Business and Management INK

Why We Should Abandon ‘Gender Differences in Competition’ to Explain Women’s and Men’s Unequal Position in Work

December 2, 2020

Have you ever taken a look at some new research and felt — or perhaps known — that the researchers just didn’t get the underlying issue? Or maybe that seems to be the rule in studying some issues – hardly anyone seems to get the point? That’s roughly the situation Sharon Mavin and Marina Yusupova describe as they explain the process that led to their new paper in the journal Management Learning, “Competition and Gender: Time’s Up on Essentialist Knowledge Production.” Mavin, professor of leadership and organisation studies (and its former director) at Newcastle University Business School, and Yusupova, a research associate at the business school, address their work, its origin and inspiration, in a short Q&A that appears just after the paper’s abstract.

This article is an intervention in current trends of thinking about competition and gender in essentialist and stereotypical ways. Such thinking has produced numerous comparative studies measuring competitiveness of women and men; ‘proving’ men as competitive and women as non-competitive. Based on experiments and written questionnaires, these studies reduce gender to perceived biological sex and treat competition as a ‘self-evident’, static and easily measurable phenomenon. To contribute new understandings and learning, we surface five fallacies of this comparative research, explaining why the approach is misleading, inequitable and socially harmful. Drawing upon gender as a social construction and women leaders’ narratives, we offer a blueprint for democratising knowledge production. We write differently, choosing not to provide a ‘balanced’ view of the field and construct competition as a processual, complex and contextually specific phenomenon with underlying gender dynamics, rather than a discrete, observable and fixed in time event. The article provides learning: for leaders and managers to resist automatic categorisation on the basis of perceived biological sex; for management educators to challenge the ways that leadership and management are traditionally taught; and, for executive coaches to support changes in practice, by embracing complexity of the contemporary contexts in which leaders operate.
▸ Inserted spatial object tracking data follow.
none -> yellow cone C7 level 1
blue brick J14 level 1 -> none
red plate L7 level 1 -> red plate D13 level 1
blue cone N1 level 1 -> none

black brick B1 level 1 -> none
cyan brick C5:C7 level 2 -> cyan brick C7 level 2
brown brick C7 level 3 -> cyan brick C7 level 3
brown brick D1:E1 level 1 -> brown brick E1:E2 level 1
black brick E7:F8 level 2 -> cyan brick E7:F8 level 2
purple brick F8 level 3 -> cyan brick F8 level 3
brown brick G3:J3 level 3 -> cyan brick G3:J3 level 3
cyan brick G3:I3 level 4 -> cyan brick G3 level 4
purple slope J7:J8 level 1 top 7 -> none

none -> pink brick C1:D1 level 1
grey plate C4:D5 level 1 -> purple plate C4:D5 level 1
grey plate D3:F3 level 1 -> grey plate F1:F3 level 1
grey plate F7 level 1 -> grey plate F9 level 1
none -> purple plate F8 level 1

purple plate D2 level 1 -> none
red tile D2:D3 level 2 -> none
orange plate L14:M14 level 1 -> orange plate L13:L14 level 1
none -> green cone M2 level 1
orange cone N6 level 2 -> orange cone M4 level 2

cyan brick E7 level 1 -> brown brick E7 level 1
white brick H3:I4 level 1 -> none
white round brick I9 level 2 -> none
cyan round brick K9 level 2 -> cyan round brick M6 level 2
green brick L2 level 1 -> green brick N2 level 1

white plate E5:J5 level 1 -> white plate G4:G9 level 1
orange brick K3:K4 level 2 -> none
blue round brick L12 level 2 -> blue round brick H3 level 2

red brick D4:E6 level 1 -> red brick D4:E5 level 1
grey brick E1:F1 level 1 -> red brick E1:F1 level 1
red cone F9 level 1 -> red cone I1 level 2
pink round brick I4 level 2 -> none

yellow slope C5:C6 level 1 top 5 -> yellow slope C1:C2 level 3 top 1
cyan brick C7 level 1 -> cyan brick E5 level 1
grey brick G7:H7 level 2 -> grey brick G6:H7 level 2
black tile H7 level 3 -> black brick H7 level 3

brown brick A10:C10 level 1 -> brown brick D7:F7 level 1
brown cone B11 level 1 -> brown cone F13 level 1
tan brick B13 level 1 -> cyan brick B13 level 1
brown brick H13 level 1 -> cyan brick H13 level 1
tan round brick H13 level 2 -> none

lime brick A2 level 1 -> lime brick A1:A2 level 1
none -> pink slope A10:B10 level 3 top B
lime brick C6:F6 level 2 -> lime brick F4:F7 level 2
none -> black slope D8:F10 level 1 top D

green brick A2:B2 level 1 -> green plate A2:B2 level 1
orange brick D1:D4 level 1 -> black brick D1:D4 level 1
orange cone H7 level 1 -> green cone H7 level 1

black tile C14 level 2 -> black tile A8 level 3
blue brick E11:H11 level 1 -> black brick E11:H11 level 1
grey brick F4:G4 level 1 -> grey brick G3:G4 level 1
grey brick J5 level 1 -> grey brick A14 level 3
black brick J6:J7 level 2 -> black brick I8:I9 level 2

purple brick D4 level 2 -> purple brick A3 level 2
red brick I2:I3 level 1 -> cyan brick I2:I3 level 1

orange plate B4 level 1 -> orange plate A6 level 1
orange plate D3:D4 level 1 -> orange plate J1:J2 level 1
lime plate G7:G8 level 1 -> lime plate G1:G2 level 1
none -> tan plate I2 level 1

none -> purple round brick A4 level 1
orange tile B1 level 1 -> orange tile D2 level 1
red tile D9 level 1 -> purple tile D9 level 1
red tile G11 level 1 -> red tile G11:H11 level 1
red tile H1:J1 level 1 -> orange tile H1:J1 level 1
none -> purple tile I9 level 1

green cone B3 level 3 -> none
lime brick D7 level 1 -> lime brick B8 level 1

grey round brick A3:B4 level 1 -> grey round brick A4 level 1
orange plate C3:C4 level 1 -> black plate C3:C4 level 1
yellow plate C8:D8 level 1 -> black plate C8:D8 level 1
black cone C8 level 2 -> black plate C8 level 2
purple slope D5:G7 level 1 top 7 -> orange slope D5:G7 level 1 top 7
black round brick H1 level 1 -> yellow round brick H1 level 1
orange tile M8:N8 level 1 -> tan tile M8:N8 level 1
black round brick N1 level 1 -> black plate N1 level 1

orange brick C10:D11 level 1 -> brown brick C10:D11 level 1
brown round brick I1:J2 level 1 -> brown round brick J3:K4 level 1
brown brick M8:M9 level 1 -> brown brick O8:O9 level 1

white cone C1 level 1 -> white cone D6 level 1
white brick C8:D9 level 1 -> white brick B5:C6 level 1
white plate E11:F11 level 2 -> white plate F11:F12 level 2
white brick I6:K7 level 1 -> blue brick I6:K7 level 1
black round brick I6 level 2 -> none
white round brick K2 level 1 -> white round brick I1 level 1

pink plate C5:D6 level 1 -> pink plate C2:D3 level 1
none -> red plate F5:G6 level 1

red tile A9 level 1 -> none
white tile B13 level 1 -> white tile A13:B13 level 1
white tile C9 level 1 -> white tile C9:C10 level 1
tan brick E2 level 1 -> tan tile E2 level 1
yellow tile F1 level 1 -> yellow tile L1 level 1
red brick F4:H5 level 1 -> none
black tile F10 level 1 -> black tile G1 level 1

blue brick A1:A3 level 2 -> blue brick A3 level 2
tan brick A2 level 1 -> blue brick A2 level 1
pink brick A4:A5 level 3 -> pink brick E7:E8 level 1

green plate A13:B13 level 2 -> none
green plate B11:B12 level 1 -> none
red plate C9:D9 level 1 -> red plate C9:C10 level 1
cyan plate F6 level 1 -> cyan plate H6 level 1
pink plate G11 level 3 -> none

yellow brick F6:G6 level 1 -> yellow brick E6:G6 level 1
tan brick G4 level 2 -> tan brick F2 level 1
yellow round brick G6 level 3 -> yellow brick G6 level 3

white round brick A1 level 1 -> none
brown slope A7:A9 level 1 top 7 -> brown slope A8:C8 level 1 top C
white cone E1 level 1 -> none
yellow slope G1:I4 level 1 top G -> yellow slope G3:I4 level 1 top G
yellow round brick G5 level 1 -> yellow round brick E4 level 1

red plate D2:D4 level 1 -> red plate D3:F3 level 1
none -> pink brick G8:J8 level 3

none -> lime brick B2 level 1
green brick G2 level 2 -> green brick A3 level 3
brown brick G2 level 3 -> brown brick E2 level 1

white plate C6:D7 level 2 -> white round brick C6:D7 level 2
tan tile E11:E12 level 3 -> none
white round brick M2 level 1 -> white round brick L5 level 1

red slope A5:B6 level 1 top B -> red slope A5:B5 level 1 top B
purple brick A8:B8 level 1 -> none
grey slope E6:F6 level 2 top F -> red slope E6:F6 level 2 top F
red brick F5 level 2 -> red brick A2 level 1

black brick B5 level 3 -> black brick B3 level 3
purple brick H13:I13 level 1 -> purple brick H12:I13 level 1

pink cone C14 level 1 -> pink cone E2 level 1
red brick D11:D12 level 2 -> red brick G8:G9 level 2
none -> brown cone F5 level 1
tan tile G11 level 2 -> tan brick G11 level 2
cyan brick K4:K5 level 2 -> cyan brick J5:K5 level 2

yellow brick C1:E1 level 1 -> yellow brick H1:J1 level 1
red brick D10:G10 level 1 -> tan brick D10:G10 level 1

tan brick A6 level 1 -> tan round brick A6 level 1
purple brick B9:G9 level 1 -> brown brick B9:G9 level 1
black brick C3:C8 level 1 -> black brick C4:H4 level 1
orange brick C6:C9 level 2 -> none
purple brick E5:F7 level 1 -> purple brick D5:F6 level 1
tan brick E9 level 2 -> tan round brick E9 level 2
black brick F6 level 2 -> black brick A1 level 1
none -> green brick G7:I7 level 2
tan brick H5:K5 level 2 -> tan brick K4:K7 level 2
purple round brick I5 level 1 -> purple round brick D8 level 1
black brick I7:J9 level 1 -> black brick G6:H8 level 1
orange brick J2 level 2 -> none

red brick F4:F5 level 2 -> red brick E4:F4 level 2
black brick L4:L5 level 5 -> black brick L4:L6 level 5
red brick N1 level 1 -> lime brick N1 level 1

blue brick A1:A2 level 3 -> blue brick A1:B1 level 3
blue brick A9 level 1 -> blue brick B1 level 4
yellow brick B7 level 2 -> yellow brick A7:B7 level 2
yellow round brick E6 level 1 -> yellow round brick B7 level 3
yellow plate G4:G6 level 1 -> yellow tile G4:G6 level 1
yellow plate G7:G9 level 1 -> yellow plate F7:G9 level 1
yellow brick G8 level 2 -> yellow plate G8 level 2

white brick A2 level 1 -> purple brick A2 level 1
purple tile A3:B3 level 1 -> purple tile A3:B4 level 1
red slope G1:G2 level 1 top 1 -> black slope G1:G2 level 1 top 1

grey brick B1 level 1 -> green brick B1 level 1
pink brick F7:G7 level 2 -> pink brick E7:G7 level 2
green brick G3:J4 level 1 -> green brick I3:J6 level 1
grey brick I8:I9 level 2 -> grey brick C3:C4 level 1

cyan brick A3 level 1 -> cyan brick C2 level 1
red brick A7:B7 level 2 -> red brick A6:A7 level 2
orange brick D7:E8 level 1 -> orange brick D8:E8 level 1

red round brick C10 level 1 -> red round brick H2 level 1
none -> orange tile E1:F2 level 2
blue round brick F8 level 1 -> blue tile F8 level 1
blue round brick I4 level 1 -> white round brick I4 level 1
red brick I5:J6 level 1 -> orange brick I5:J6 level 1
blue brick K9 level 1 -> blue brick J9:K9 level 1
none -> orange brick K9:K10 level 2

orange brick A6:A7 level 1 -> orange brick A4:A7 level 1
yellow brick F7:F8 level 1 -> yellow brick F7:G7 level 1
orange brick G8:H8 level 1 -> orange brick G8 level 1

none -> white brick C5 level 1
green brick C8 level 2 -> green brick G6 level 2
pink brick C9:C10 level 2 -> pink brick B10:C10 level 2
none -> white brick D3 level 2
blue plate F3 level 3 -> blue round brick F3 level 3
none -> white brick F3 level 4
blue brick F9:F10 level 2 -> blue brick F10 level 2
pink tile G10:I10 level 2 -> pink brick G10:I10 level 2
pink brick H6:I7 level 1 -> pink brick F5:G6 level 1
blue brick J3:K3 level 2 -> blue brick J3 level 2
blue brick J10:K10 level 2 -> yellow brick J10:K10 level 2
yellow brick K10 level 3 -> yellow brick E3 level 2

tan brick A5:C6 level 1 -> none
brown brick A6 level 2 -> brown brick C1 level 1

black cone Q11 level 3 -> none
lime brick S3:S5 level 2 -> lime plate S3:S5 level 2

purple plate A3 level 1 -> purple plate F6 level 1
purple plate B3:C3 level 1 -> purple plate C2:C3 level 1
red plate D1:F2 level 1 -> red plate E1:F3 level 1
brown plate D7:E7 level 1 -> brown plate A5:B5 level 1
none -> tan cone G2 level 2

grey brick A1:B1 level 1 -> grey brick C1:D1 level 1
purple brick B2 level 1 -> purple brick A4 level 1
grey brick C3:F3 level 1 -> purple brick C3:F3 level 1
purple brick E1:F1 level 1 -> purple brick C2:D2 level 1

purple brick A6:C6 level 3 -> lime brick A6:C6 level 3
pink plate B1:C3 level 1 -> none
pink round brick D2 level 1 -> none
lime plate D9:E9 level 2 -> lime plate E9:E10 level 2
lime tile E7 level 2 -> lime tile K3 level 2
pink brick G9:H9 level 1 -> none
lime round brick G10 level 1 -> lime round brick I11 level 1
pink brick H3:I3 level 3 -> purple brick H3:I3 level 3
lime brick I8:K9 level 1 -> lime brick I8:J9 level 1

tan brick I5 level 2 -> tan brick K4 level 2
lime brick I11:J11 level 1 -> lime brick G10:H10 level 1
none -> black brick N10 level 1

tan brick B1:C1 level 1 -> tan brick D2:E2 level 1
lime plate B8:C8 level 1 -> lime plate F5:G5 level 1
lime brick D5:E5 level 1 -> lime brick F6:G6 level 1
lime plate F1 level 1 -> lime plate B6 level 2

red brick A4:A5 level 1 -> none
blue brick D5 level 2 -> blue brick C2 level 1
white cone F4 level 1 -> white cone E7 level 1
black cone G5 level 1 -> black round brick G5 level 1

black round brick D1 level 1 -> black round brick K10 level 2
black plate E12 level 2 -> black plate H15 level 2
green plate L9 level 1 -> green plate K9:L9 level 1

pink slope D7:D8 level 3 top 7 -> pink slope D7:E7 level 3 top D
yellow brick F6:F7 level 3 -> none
What motivated you to pursue this research?

Our motivation for research into gender and competition comes from our fundamental belief that inequalities between women and men are cultural and not natural. When we started research the topic, our plan was to briefly review what is already known about women and men’s competition but to focus on analysis of interviews with women leaders talking about their experiences of competition. However, the more we read, the more we were aggravated. We found over a hundred comparative studies in economics, finance, decision-making science, psychology, and business and management, which measure competitiveness of women and men volunteers in designed experiments and draw biologically reductionist arguments. We were compelled to focus on how these studies ignore the complexities of competition, overlook socially constructed nature of gender and reproduce popular stereotypes of ‘competitive men’ and ‘non-competitive, coy women.’ We see it as a crucial task since the prevalent claim that ‘women may be less effective than men in competitive environments’ travels from research experiments into popular media, where it is used to explain or even justify gender pay gap and underrepresentation of women in leadership.

In what ways is your research innovative, and how do you think it will impact the field?

Sharon Mavin and Marina Yusupova
Sharon Mavin, left, and Marina Yusupova

We take a serious intellectual risk and rethink an established research field. We explain why knowledge produced through comparisons of how women and men compete at random tasks is misleading, inequitable and socially harmful. The persistent argument about women being ‘less’ competitive is far removed from our societal and organizational experiences where competition and competitiveness happen in different ways. We advocate for us all to abandon ‘gender differences in competition’ as the explanation for women’s and men’s unequal position in the labor market.

Comparative research measuring competitiveness among women and men volunteers is enticing, intuitive but should come with a hazardous warning of its limitations. In comparative studies, women as-a-group and men-as-a-group appear as parallel objects for study without acknowledging how almost every society in the world has a long history of social inequalities organized along class, race and gender lines. The studies do not recognize various kinds of competition and approach competition narrowly as zero-sum game, where one person wins and the other loses. As a result, their claims of scientific objectivity are only possible when the complexities of competition and gender are ignored. Drawing upon an alternative social-constructionist paradigm and experiences of competition among actual women leaders, we surface how competition is a processual social phenomenon; relational, dynamic, multiple, complex, political and contextual, with underlying gender dynamics.

What is the most important/ influential piece of scholarship you’ve read in the last year?

If you want to see more exploding of the sexist myths entrenched within contemporary science, do read Testosterone Rex: Unmaking the Myths of Our Gendered Minds (2017) by Cordelia Fine. This book is an invaluable resource for anyone who wants to understand why differences between women and men cannot be boiled down to biology, evolution and hormones.